The Federal Arbitration Act, 9 U.S.C. §§ 1–2, provides that written arbitration agreements in contracts involving commerce are valid, irrevocable, and enforceable, save upon such grounds as exist at law or in equity for the revocation of any contract (§ 2). Section 1 exempts from the FAA "contracts of employment of seamen, railroad employees, or any other class of workers engaged in foreign or interstate commerce." Applying ejusdem generis and the narrower meaning of "engaged in commerce," the § 1 exemption is limited to transportation workers—those actually engaged in the movement of goods or passengers across borders or in work so closely related to that activity as to be practically part of it. Outside that narrow exemption, employment arbitration agreements are enforceable, and conflicting state laws that single out arbitration are preempted, subject to the FAA's savings clause for generally applicable contract defenses.
The § 1 exemption applies only to transportation workers, not to all employment contracts. Adams, a retail employee, is not within the exemption, so his arbitration agreement falls under the FAA. The Ninth Circuit's decision was reversed, and the case was remanded for further proceedings consistent with the FAA, including consideration of any generally applicable contract defenses.

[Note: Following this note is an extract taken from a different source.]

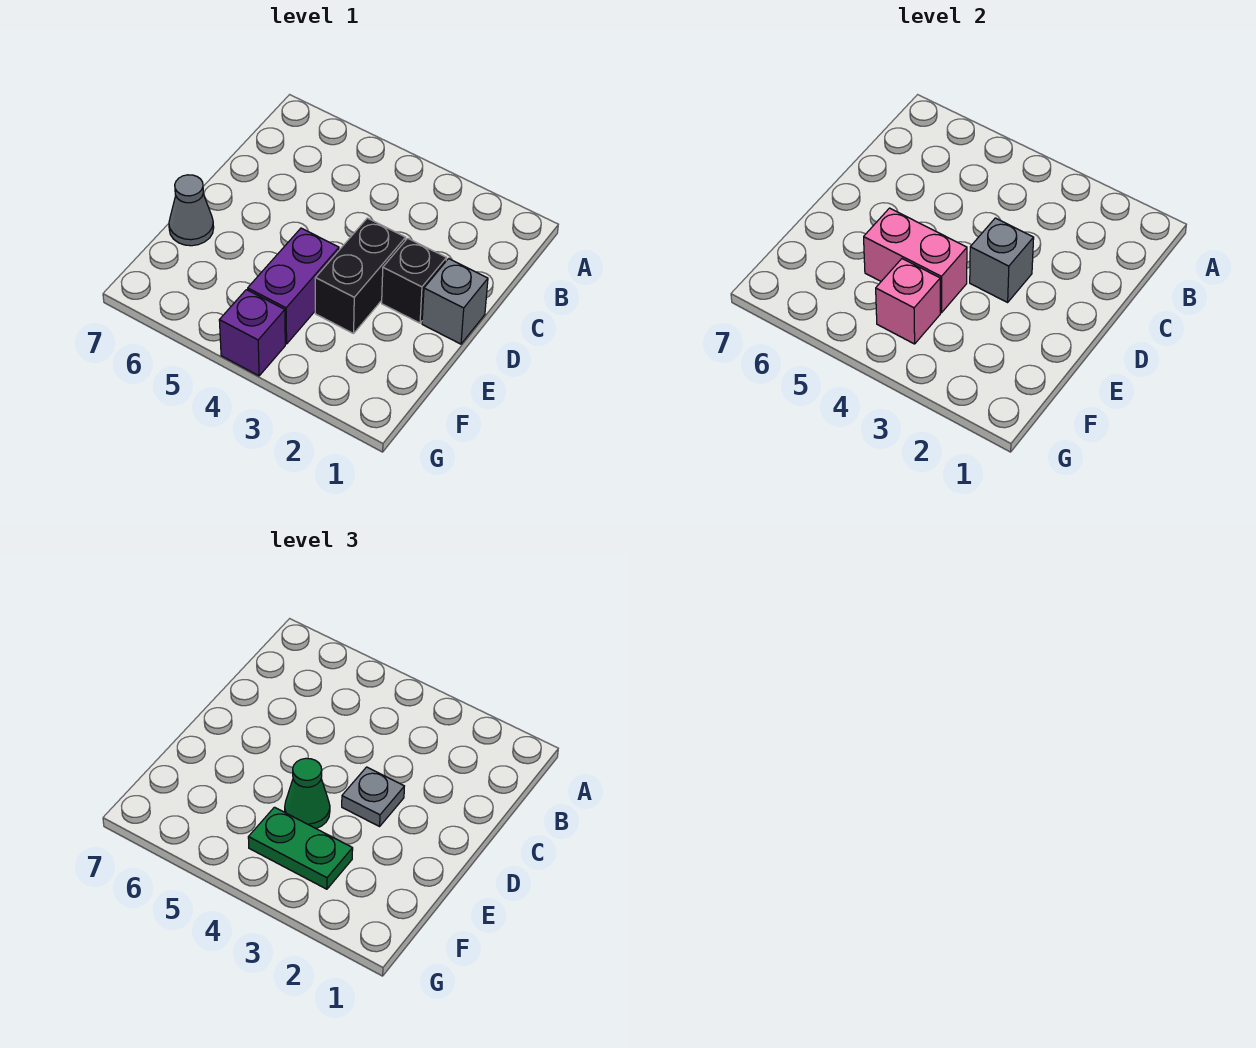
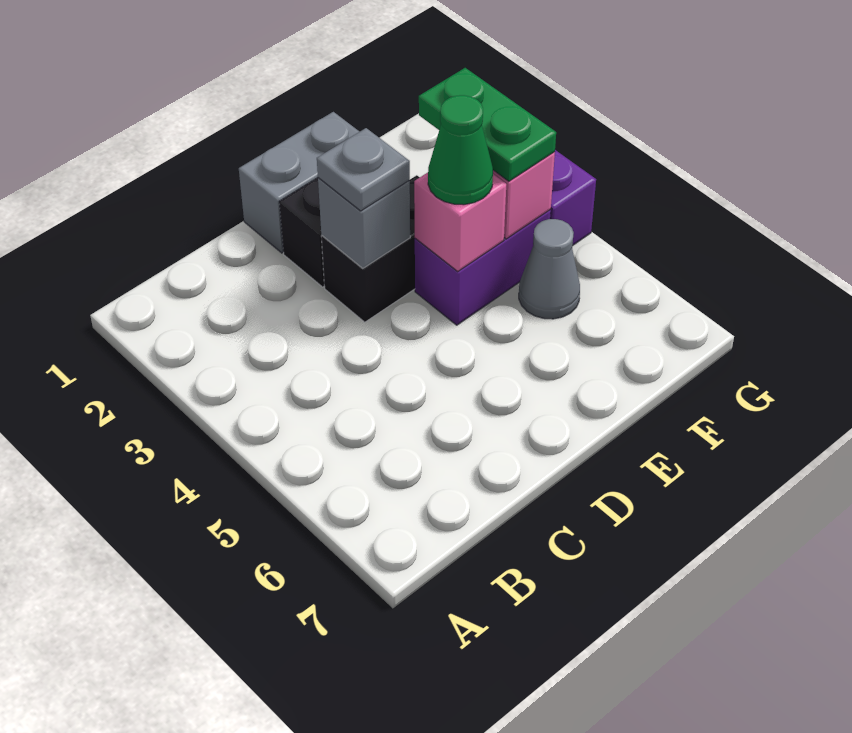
grey brick D1 level 1 -> grey brick D1:E1 level 1
pink brick E4:E5 level 2 -> pink brick E4 level 2
grey cone E7 level 1 -> grey cone F5 level 1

The Court, in an opinion by Justice Kennedy, began with the text of § 1. The phrase "contracts of employment of seamen, railroad employees, or any other class of workers engaged in foreign or interstate commerce" contains a specific list followed by a residual clause. Under ejusdem generis, the residual phrase is read in light of the enumerated categories—both are transportation workers whose occupations center on moving goods or people in interstate or foreign commerce. This construction avoids transforming the narrow § 1 carveout into a sweeping exclusion of virtually all employment contracts, which would substantially undercut the FAA's core command that arbitration agreements be enforced. The Court also emphasized the textual difference between § 1's "engaged in commerce" (a narrower jurisdictional term) and § 2's "involving commerce" (a broader term reaching to the limits of the Commerce Clause). Congress used different terms for different sections, signaling different scopes. Reading § 1 to exclude all employment contracts would contradict that structural choice and the statute's overall design favoring arbitration. The Court declined to rely on legislative history to override the statute's plain text and canons of construction. Precedents like Allied-Bruce Terminix and Gilmer confirmed the FAA's expansive reach and the arbitrability of statutory claims, including employment discrimination claims. The Court reiterated that the FAA preempts state rules that disfavor arbitration but preserves generally applicable contract defenses under § 2's savings clause. Applying these principles, the Court held that Adams, a retail sales employee, was outside the narrow transportation-worker exemption. The Ninth Circuit's contrary interpretation was rejected. Justice Stevens (joined by others) dissented, arguing that legislative history and statutory context supported exempting all employment contracts, but the majority adopted a textual, narrow reading of the exemption.
Circuit City is the cornerstone for modern employment arbitration. It confines the FAA's § 1 exemption to transportation workers, enabling employers in most sectors to require arbitration of employment disputes and preempting state rules that categorically bar such arbitration. At the same time, it preserves the FAA's savings clause, leaving room for generally applicable defenses like unconscionability to challenge one-sided agreements. The decision has enduring influence. Later Supreme Court cases refined who qualifies as a transportation worker (e.g., New Prime Inc. v. Oliveira recognizing that § 1 covers transportation-sector independent contractors, and Southwest Airlines Co. v. Saxon clarifying that workers who load/unload goods for interstate transport can be exempt). Circuit City also undergirds subsequent pro-arbitration rulings in employment contexts, including decisions enforcing class and collective action waivers, while maintaining that states cannot single out arbitration for disfavored treatment.
Circuit City Stores v. Adams anchored the FAA's dominance in the employment arena by interpreting § 1's carveout narrowly. The decision ensures that most employment arbitration agreements are enforceable, while preserving a limited exemption for transportation workers and the FAA's savings clause for neutral contract defenses. It thus harmonizes a strong federal policy favoring arbitration with traditional principles of contract law.